Birds and bugs: Environmental problems haven’t gone away

BY LAURA SWIHART STAFF WRITER

Camille Brayshaw/Fourth Estate

With eye-catching stories ranging from “How the world’s media reacted to Tuesday’s debate” from BBC (spoiler: they didn’t like it either) to “The Loss That’s Killing the West’s Wildlife” from The Atlantic, it is all but impossible to look at any news site and not be overwhelmed with anxiety.

Nearly buried in the fray, a small story from CNN sticks out.

“Hundreds of thousands of migratory birds have been found dead in New Mexico.”

What started as a few isolated cases of unexplained songbird deaths has ballooned into a songbird apocalypse. 

Understandably, this ecological murder mystery has not spent much time in the limelight; the absence of a dawn chorus in the southwest is not as gripping as the climbing death toll of COVID-19. 

The California wildfires are thought to have something to do with the tragedy, but the deaths began before the fires – something else is at play.
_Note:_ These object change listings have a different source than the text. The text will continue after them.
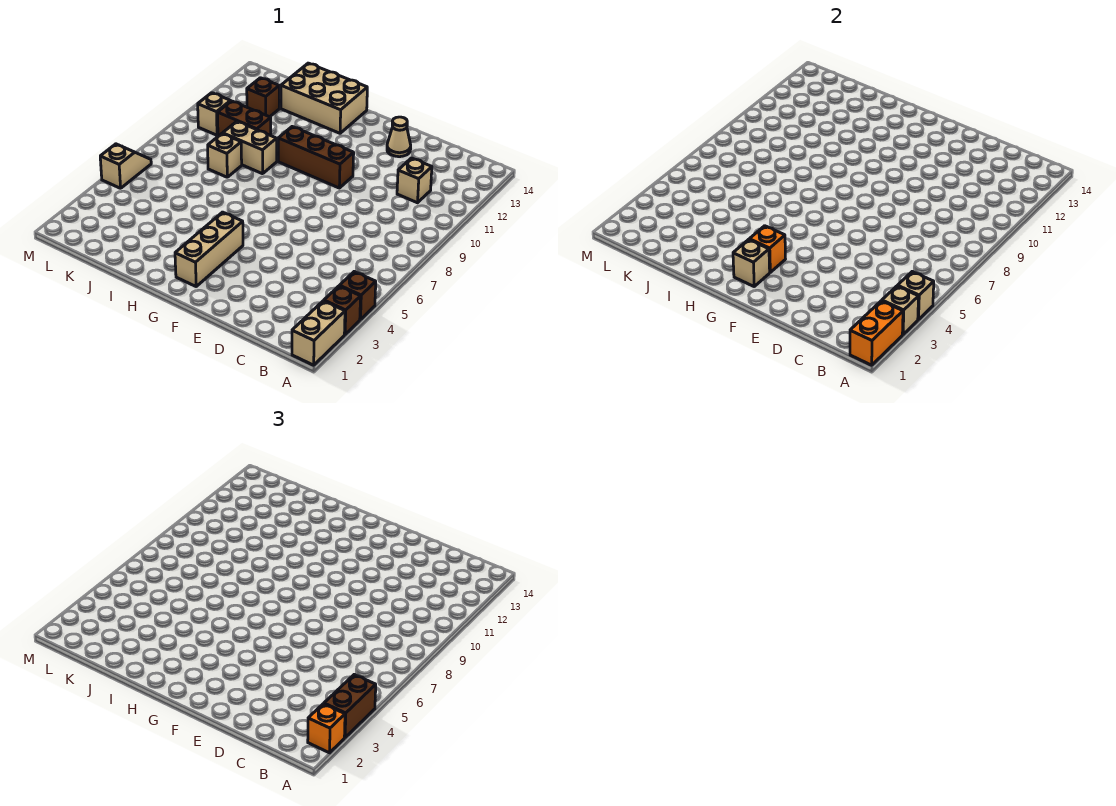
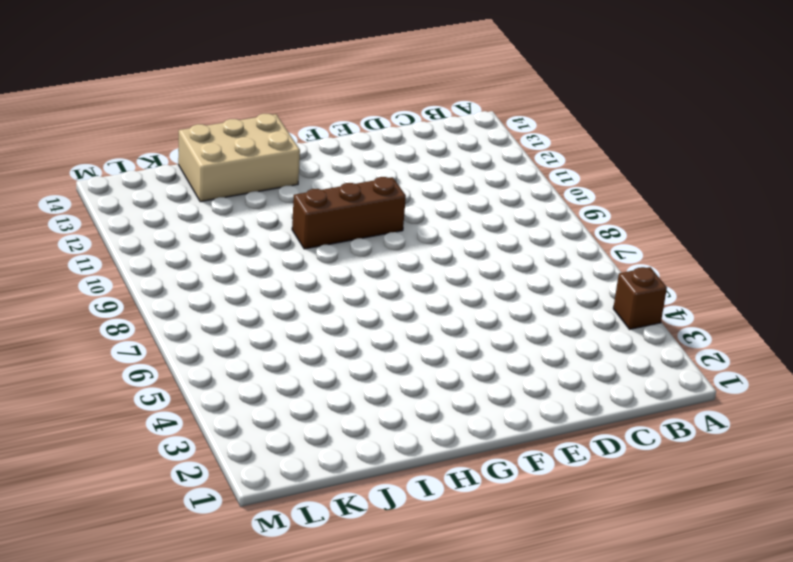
none -> tan brick A1:A2 level 1
none -> brown brick A3 level 1
none -> tan brick C11 level 1

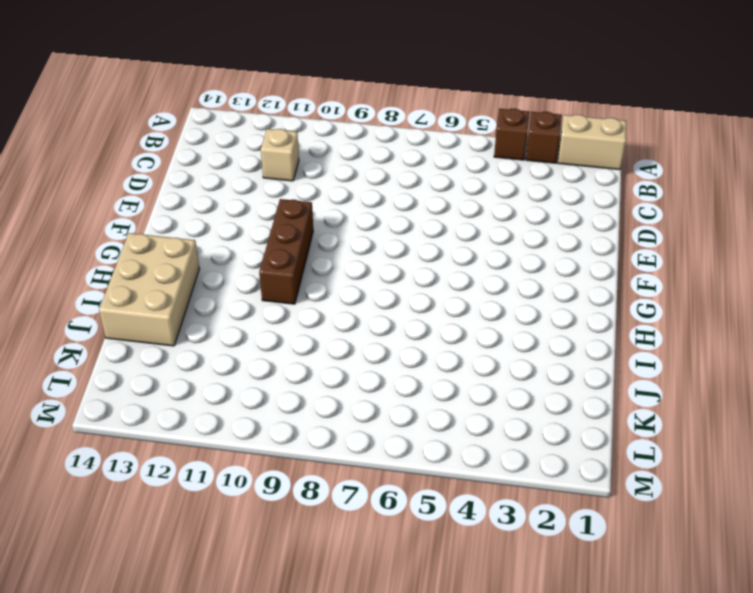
none -> tan cone E13 level 1
none -> tan brick G2:G4 level 1
none -> tan brick I9:J9 level 1

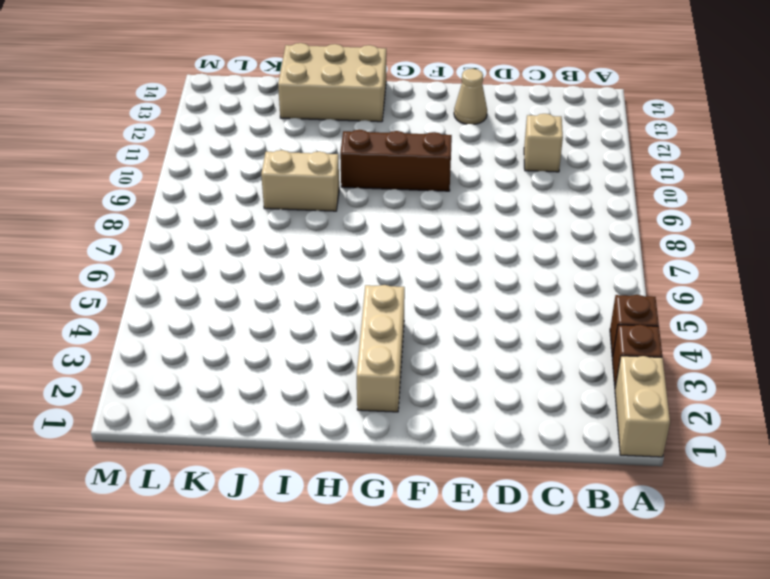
none -> tan brick J8 level 1
none -> brown brick J10:K10 level 1
none -> brown brick K12 level 1

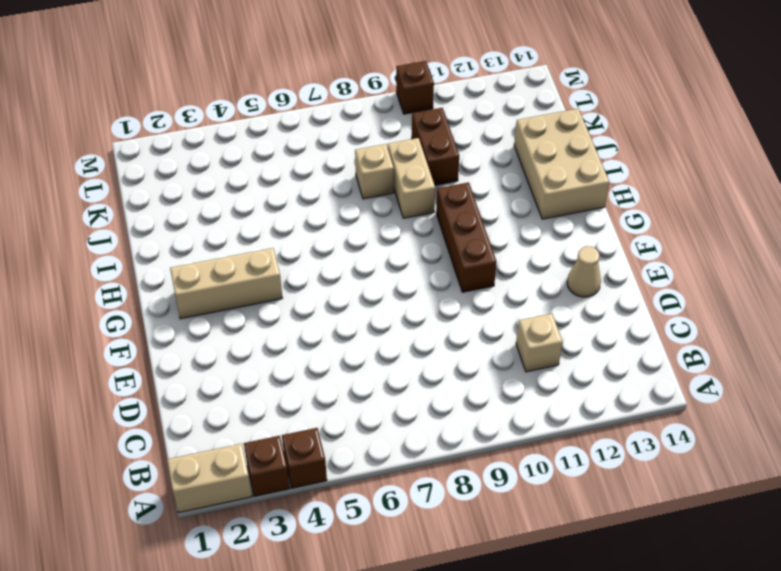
brown brick M10 level 1 -> brown brick K12 level 1
none -> tan brick L10 level 1
none -> tan slope M5:M6 level 1 top 5
none -> orange brick A1:A2 level 2

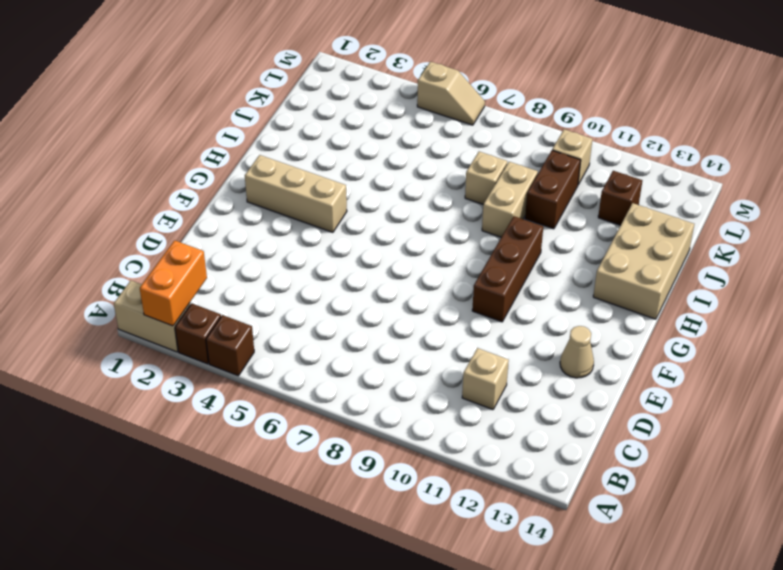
orange brick A2:B2 level 2 -> orange brick A1:A2 level 2
none -> tan brick A3 level 2
none -> tan brick A4 level 2
none -> tan brick G2 level 2

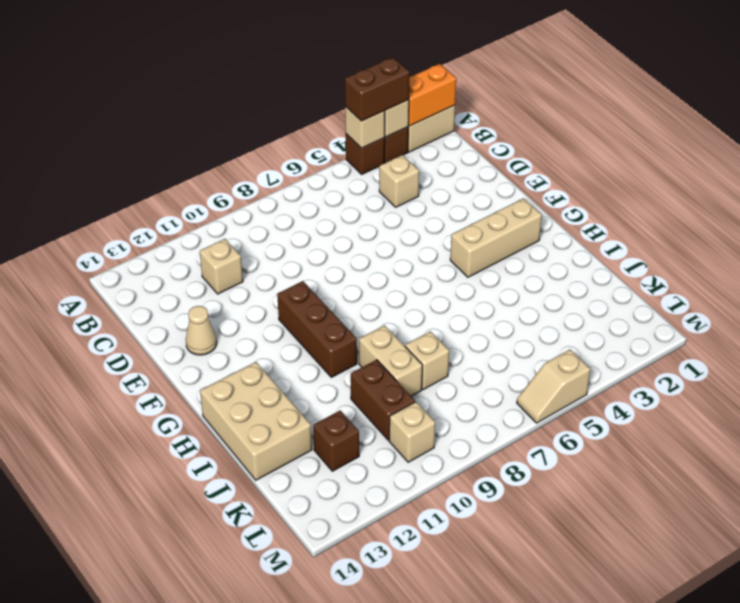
tan brick C4 level 1 -> tan brick G2 level 2
none -> orange brick G3 level 2
none -> orange brick A2 level 3

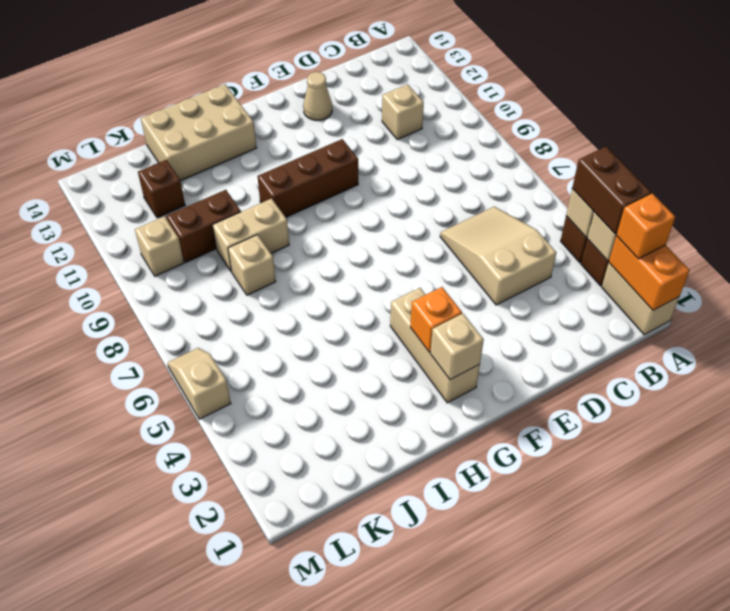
tan slope C4:D6 level 1 top 4 -> none

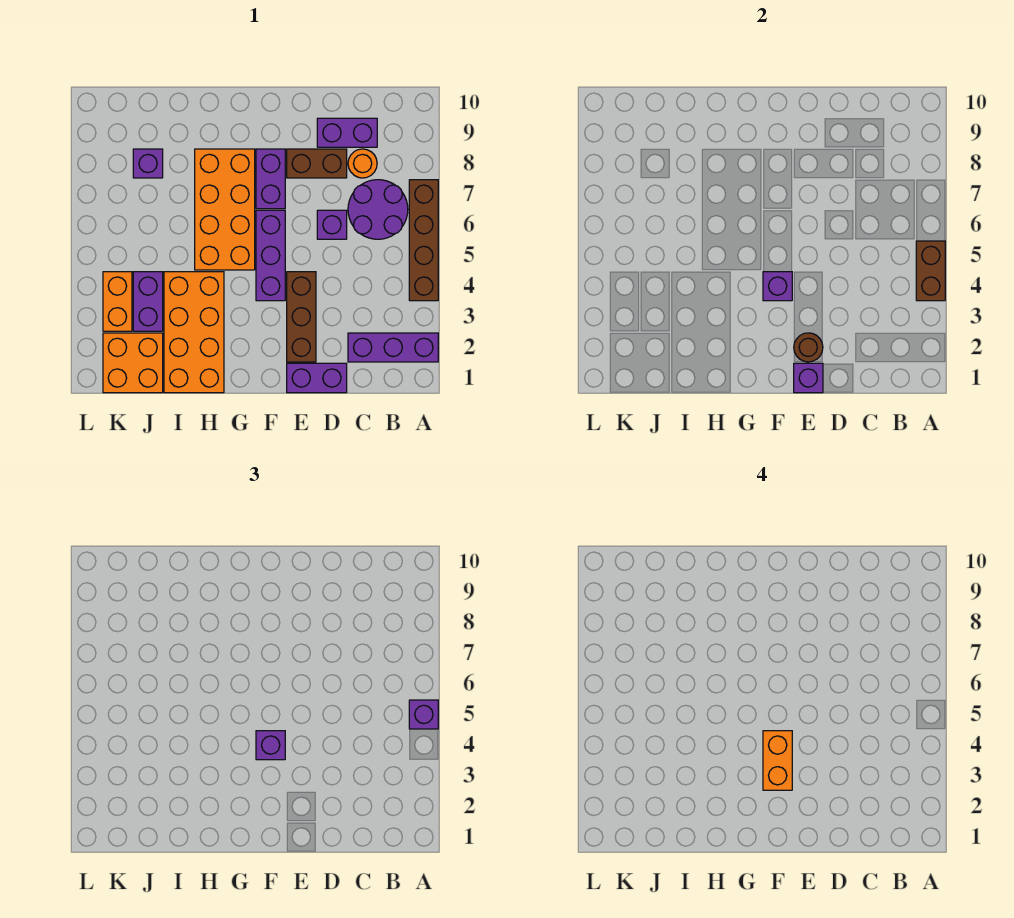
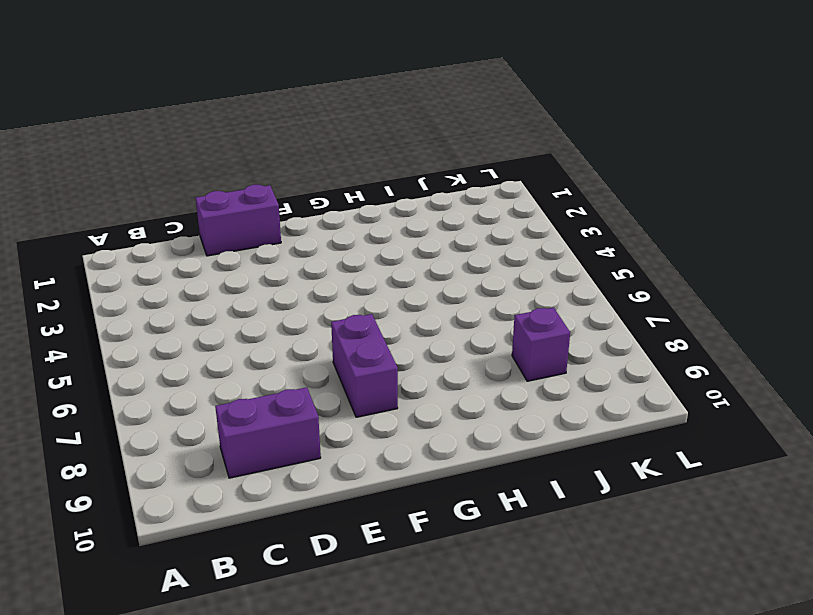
none -> purple brick A2:C2 level 1
none -> brown brick A4:A7 level 1
none -> purple round brick B6:C7 level 1

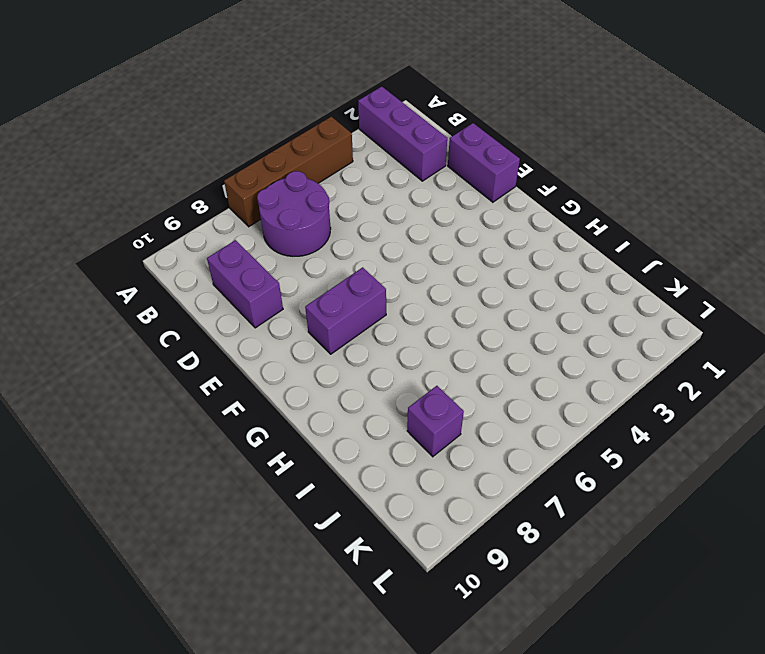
none -> orange round brick C8 level 1
none -> purple brick D6 level 1
none -> brown brick D8:E8 level 1

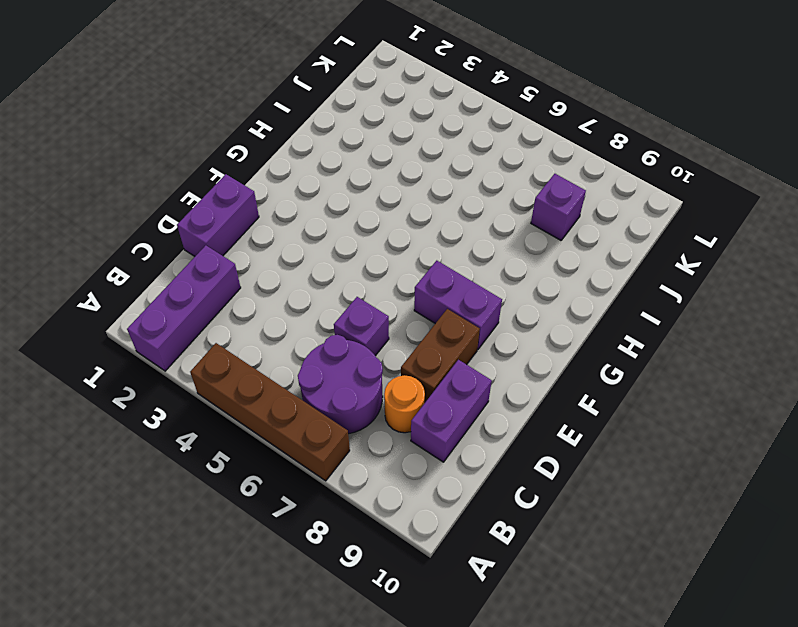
none -> brown brick E2:E4 level 1
none -> purple brick F4:F6 level 1
none -> orange brick G5:H8 level 1

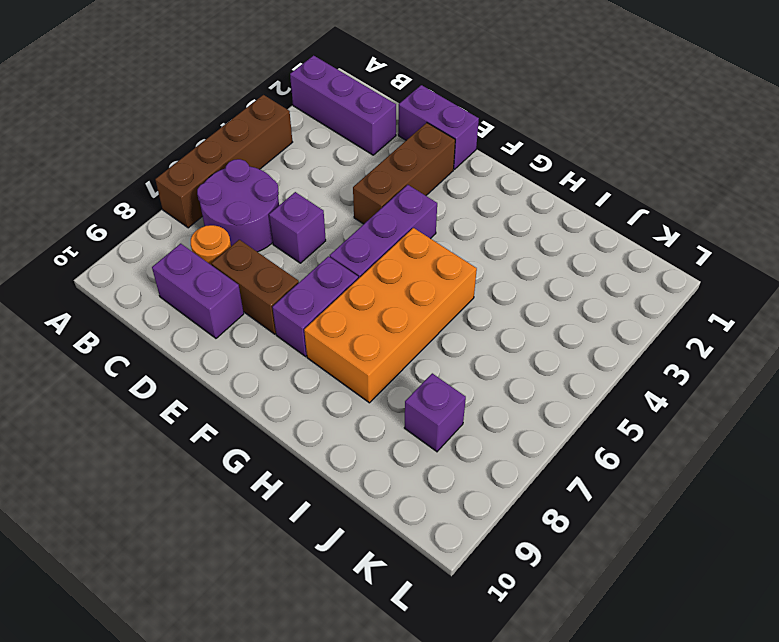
none -> orange brick H1:I4 level 1
none -> orange brick J1:K2 level 1
none -> purple brick J3:J4 level 1

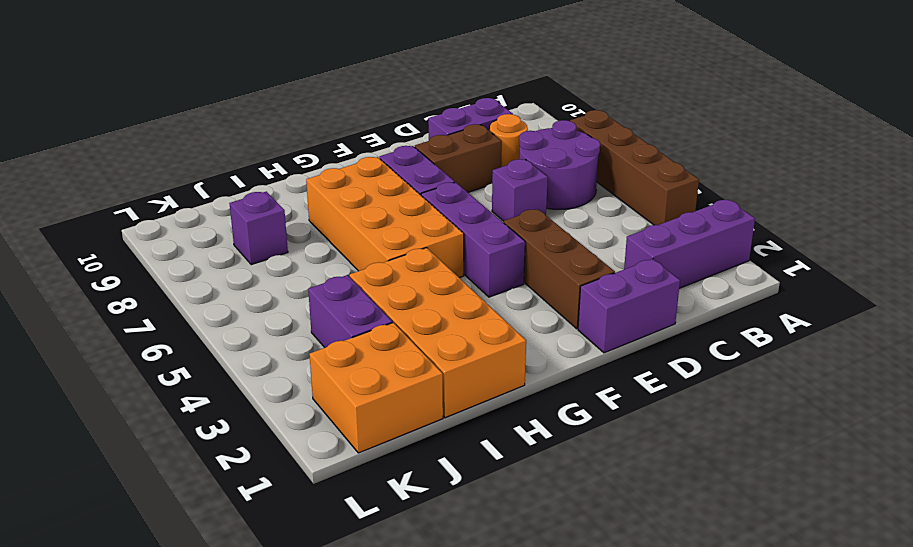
none -> orange brick K3:K4 level 1
none -> brown brick A4:A5 level 2
none -> purple brick E1 level 2

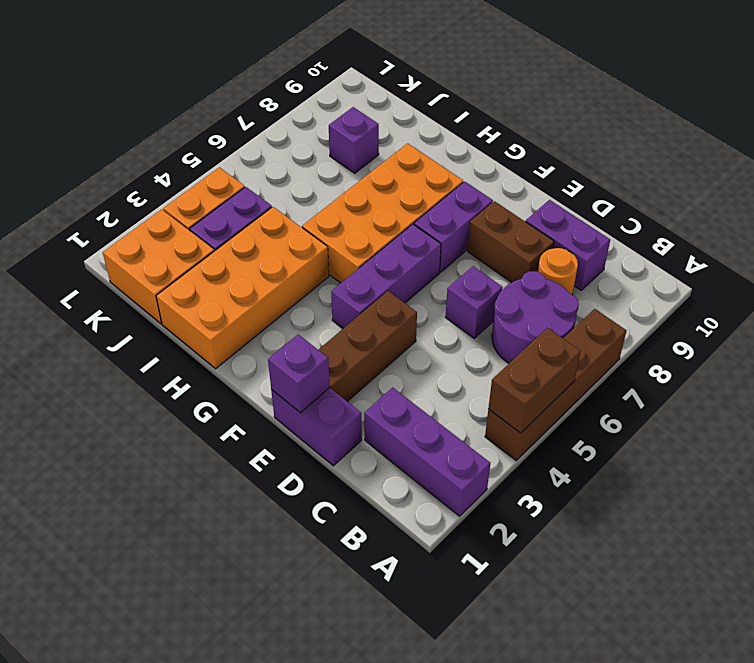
none -> brown round brick E2 level 2
none -> purple brick F4 level 2
none -> purple brick A5 level 3

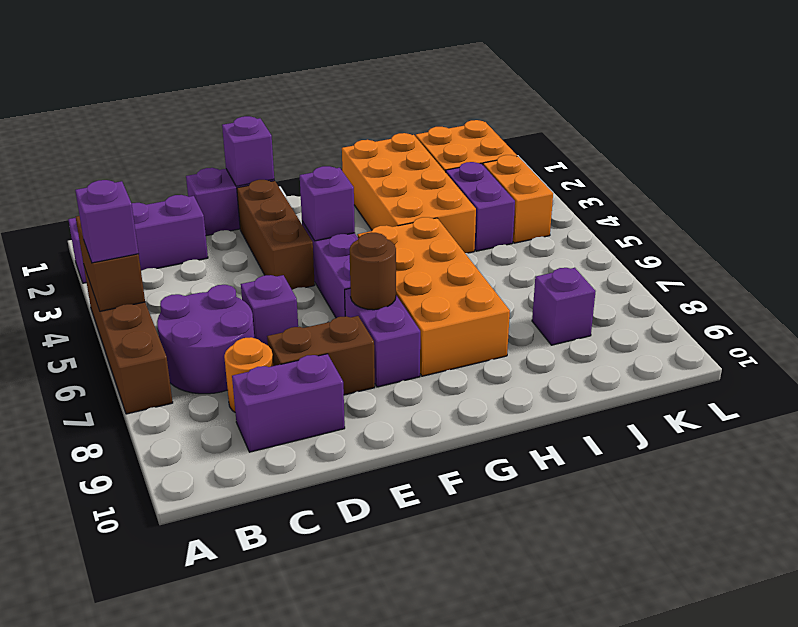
brown round brick F7 level 2 -> brown round brick E2 level 2
none -> purple brick F4 level 3
none -> orange brick F3:F4 level 4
The last paragraph of the article briefly mentions a decline in insect populations. Further down the rabbit hole: “Earth’s insect population shrinks 27 percent in 30 years.”

As our attention is pulled to high-profile injustice and catastrophe, the small details of our complex, beautiful Earth are slipping away unnoticed. 

As we focus on lost homes and property in the California wildfires, we hardly notice the soundtrack of our environment fading away. The songs of the birds were buried by sound pollution before, and the absence of their music altogether is only the next casualty of human interference.

The ubiquitous use of pesticides, introduction of invasive species and urbanization across the globe have chipped away at the natural diversity of our planet, leaving us in an industrialized world where even nature is synthesized. 

Manicured gardens give the illusion of environmental conservation to the untrained eye, but these carefully groomed artificial environments replace the natural weeds and wildflowers needed for the diversity of insect life to survive. 

Without these insects — their food source — the birds stand no chance, regardless of record-breaking wildfires. If we continue down this path, the birds and the bugs will continue to grow quieter as the natural world is slowly stomped out in the anthropocene epoch

Luckily, these glanced-over tragedies offer a beacon of hope. One individual cannot realistically influence the election, put out the wildfires, cure COVID-19 or stop global warming. To the individual, major headlines are seemingly unchangeable circumstances.

Yet, in smaller stories, the individual can make a difference. 

The end of the tale is not yet written for the insects. There have been increases in numbers of freshwater insects where water sources have been cleaned in recent years. In Wisconsin, local efforts to create an inviting habitat for monarch butterflies have yielded positive results, with 3,848 monarchs recorded on a single day.

Manicured land can be set free once again. Even small, local wildlife restoration programs can yield significant results and preserve an ecosystem.

As individuals, we cannot stop the course of climate change, but we can support the environments we directly engage with. We can restore the nature we have eradicated, and preserve the dawn chorus. We can listen to the music of nature and appreciate the beauty that remains in our chaotic and unpredictable world.